Caroline Dodds Pennock breaks the stereotype that Native Americans were passive, in this impressive retelling of the relationship between them and the Europeans
Review by Olivia Edward
In this revisionist retelling of the relationship between Europeans and the Indigenous people whose homelands they were once mistakenly thought to have ‘discovered’, Caroline Dodds Pennock dispels the notion that Native Americans were passive, static recipients and instead recasts them as dynamic actors in their story, instigating commercial and diplomatic relations, and as curious and interested in the Europeans as the Europeans were in them.
A lack of documentary resources remains problematic. ‘It’s tempting to say that the voices of Indigenous travellers have been “lost”,’ writes Dodds Pennock, ‘but in reality, they were rarely recorded (at least in alphabetical writing) in the first place.’ As a result, the understanding of non-European existences is at best obscured and, at worst, biased and harmful: ‘Indigenous peoples in Europe lived a refracted reality: whatever their purpose or intent, they found themselves gazed upon by Europeans whose enquiring eye not only observed, but also transformed and implicitly limited them, framing them within European assumptions.’
In her attempt to rebalance the narrative, Dodds Pennock seeks out overlooked sources of information, or else reads more widely known texts against the grain. In Nauhaus folk songs, recorded in the 16th century, a glimpse of the indigenous experience of transatlantic crossings makes its way through: ‘The wind now rises, howling and moaning. Thus does the ocean seethe and the ship creaks its way along.’ While Maungwudaus, the Mississuaga Chippewa chief, quipped of his travels as part of a travelling show: ‘In France, the ladies were handsome but the gentlemen never shave their faces; this makes them look as if they had no mouths.’
Elsewhere, commonplace items are repatriated to their countries of origin – tomatoes to Mexico, potatoes to Peru.
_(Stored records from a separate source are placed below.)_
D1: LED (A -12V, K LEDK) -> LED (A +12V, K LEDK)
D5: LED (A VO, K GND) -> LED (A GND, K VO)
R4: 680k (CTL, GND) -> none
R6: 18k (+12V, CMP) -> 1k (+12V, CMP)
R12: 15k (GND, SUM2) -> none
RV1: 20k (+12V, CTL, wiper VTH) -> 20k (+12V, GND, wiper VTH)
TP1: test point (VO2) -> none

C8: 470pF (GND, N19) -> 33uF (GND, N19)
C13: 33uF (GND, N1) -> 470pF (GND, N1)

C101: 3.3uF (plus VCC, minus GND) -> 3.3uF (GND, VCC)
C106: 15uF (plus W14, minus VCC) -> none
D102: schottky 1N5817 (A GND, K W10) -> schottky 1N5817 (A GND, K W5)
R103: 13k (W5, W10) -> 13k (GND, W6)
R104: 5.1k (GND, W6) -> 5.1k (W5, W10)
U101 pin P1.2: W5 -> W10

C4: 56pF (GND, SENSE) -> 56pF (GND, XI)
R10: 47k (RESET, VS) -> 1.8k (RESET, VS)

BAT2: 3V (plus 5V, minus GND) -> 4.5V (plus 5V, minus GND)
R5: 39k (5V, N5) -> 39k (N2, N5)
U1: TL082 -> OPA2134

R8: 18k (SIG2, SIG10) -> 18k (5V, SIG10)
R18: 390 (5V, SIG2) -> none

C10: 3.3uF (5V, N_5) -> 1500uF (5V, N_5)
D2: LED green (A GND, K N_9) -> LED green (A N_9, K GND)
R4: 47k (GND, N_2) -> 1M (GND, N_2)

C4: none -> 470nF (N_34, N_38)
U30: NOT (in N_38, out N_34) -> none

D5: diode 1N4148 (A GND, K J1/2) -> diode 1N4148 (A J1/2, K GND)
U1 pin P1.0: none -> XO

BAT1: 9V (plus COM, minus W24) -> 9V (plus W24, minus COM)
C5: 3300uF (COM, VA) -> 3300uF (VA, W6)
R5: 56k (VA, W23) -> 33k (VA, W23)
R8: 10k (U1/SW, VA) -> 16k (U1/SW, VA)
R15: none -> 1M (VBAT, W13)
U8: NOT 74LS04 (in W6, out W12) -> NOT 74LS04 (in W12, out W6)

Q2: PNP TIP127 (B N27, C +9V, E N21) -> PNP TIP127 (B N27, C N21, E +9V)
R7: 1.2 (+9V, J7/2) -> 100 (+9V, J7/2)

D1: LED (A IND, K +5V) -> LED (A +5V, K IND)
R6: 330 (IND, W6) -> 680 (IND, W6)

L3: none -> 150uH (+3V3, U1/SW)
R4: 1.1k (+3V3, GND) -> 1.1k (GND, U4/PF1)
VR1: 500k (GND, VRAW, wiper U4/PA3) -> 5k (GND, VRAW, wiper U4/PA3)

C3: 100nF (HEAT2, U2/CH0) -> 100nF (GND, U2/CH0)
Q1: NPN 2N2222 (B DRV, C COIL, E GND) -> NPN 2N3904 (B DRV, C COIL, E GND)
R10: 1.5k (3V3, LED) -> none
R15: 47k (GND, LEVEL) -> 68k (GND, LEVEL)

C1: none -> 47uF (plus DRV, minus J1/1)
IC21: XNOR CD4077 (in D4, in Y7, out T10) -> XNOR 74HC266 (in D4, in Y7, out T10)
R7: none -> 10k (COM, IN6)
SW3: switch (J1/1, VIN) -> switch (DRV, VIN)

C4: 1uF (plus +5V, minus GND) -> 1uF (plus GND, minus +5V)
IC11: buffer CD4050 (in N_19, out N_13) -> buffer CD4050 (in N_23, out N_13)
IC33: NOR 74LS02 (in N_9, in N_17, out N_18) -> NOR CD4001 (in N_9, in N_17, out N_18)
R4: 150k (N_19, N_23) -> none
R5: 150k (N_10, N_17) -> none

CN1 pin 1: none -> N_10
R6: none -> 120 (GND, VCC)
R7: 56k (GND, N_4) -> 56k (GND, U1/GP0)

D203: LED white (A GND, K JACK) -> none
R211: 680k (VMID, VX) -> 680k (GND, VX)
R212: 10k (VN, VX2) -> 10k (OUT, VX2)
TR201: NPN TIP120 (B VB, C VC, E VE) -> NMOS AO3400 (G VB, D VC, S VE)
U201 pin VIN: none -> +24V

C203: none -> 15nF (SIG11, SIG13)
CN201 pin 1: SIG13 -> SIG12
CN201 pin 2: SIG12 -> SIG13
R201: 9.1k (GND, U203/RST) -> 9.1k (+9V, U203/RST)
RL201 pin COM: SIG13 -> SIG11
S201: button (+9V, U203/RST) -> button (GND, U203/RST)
So much more remains untraceable and as Dodds Pennock herself notes, attempts to piece together an alternative and more truthful understanding of the great transatlantic exchange brings acute awareness of ‘how heavily our picture of the past is shaped by the sources we have available’.
But this is an impressive and consequential act of research and interpretation that consistently acknowledges the ‘profound and ongoing … fissure caused to indigenous identities by colonisation, enslavement, violence and displacement’.